TAMPA, Fla. (WFLA) — If the Zika virus and other mosquito-borne diseases have you concerned about your family’s safety, you should know about four surprising scenarios that could attract mosquitoes. We’ve also found some things that you may not know about when it comes to protecting yourself against mosquitoes.
Protect Yourself Against Mosquitoes
Bug Spray- Use an EPA registered insect repellent with one of these ingredients: DEET, Picaridin or oil of eucalyptus.
Clothing Protection- According to Consumer Reports, treating your clothing is more effective than buying mosquito repellent clothing. Spray your clothing with permethrin, which kills mosquitoes on contact without harmful side effects. Treat shirts, pants and socks at least 24 hours before wearing outdoors. Permethrin is a medicine and chemical used as an insect repellent and is sold at drug stores.

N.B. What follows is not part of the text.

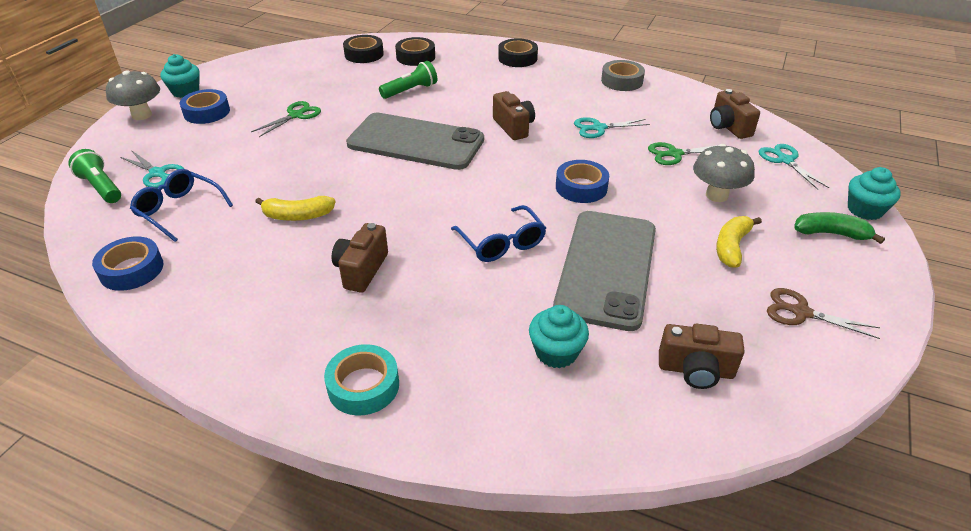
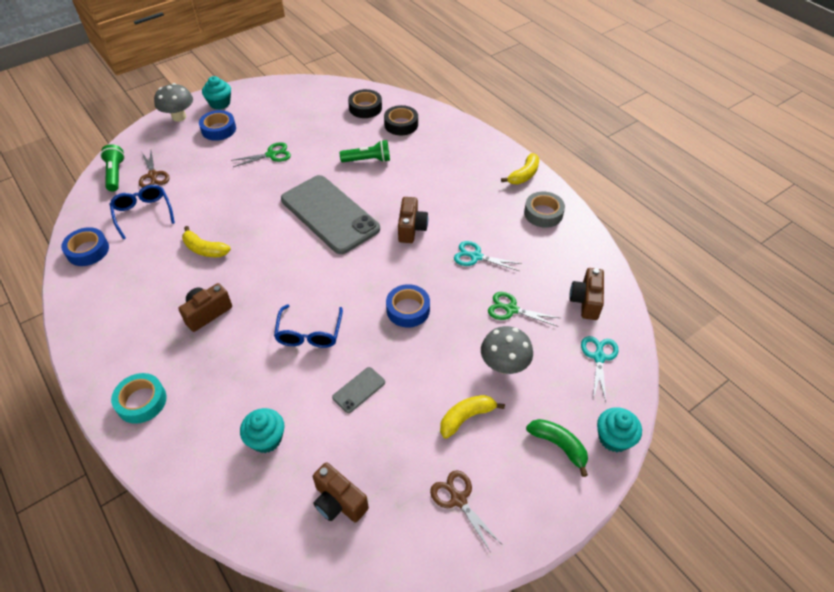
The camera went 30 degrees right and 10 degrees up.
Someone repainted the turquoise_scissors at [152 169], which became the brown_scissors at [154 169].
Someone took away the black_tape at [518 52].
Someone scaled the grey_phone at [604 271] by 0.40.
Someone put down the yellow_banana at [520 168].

Yellow Bug Light- The American Mosquito Association says that a yellow outdoor light will not attract mosquitoes like incandescent lights do.

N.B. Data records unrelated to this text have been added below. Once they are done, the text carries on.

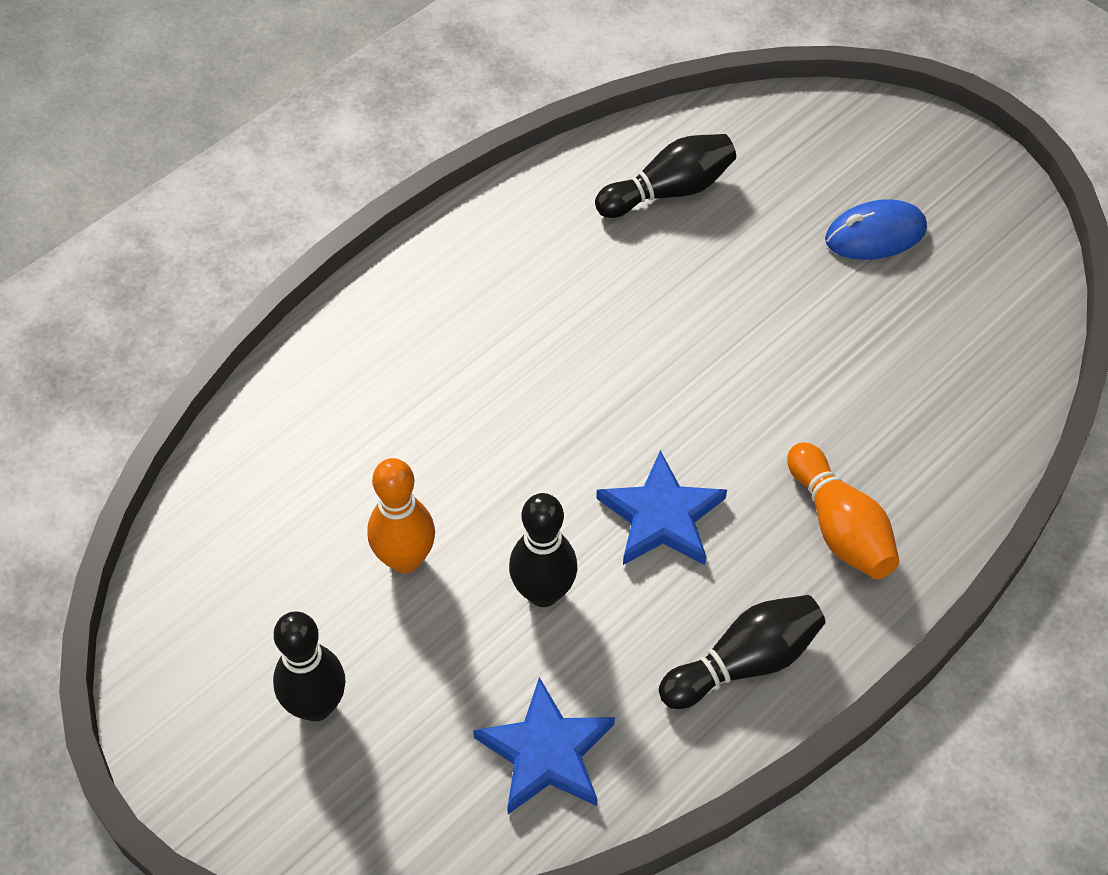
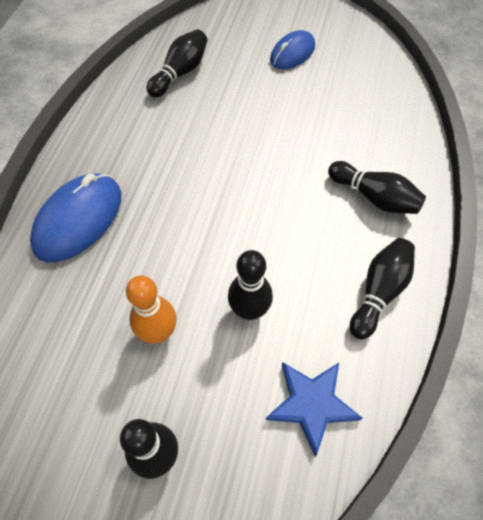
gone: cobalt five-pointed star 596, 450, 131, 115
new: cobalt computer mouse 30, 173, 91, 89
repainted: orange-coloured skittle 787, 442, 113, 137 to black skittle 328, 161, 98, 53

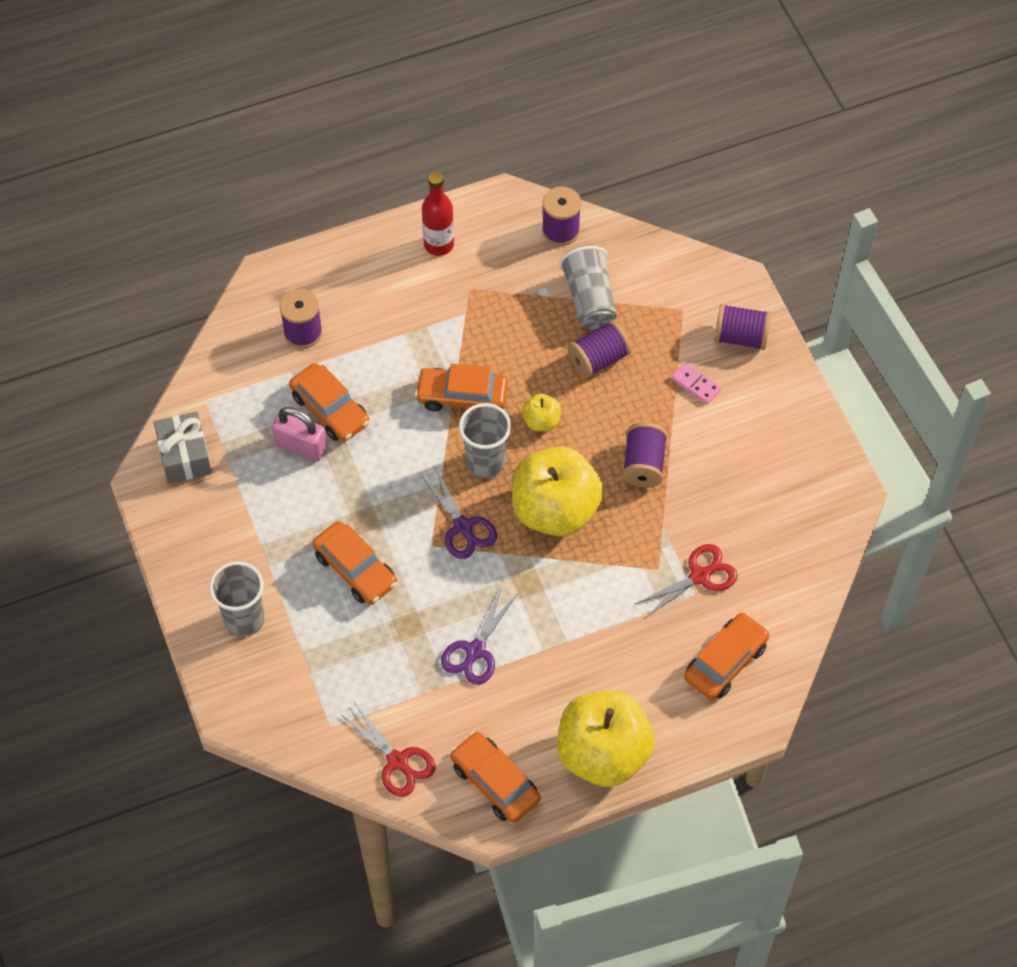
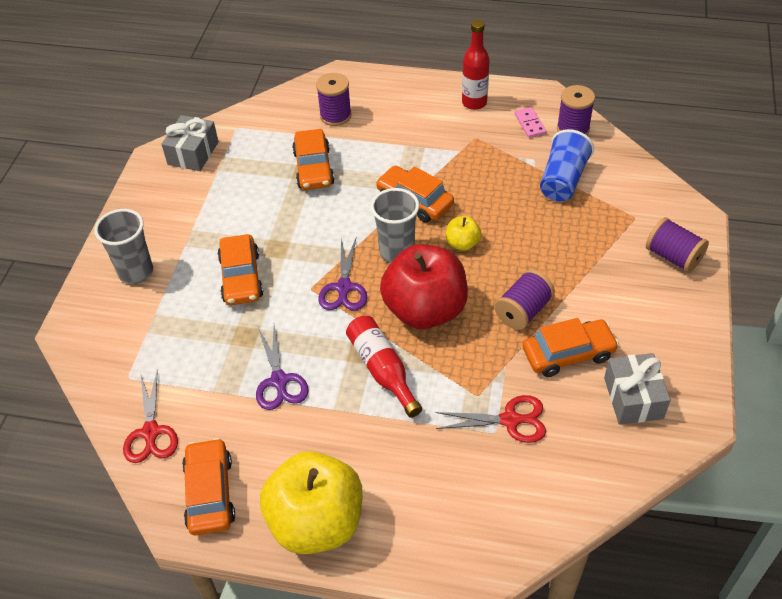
gone: pink lock 272, 407, 55, 55; violet bobbin 568, 320, 63, 58
new: scarlet flask 346, 316, 76, 102; grey gift 604, 353, 67, 71
shifted: pink domino piece 671, 362, 50, 42 to 515, 107, 31, 31; orange-coloured toy car 684, 612, 85, 88 to 523, 318, 96, 59
repainted: yellow apple 512, 447, 92, 90 to scarlet apple 380, 244, 88, 85; grey cup 560, 246, 57, 83 to cobalt cup 540, 129, 54, 73
rotated: violet scissors 441, 587, 77, 98 = 256, 326, 53, 84 75 degrees counterclockwise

Disinfectant Wipes- Keep a package of wet disinfectant wipes handy in case you sweat while active outside. Your body produces lactic acid as you exercise and mosquitoes cannot resist it. You should clean your skin off before reapplying bug spray will help detour bugs.
What Can Make You a Magnet for Mosquitoes
Baby on Board- A study published in the British Medical Journal found that women who are pregnant exhale more carbon monoxide, which attracts mosquitoes.
Breaking a Sweat- Mosquitoes find lactic acid irresistible. Your body produces lactic acid anytime you break a sweat. Athletes can reduce lactic acid by washing with soap and thoroughly drying their skin after exercising.
Blood Type- People with type “O” blood are 83 percent more likely to be bitten by a mosquito, according to a study in the Journal of Medical Entomology. People with type “A” blood are at the lowest risk for mosquito bites.
Beer- Drinking a cold beer on a balmy afternoon could make you a hot target for mosquitoes. Research published by the Journal of American Mosquito Control Association suggest alcohol could raise your body temperature, making you more appealing to mosquitoes.
Some information in this report was provided by physicians with American Family Care urgent care facilities.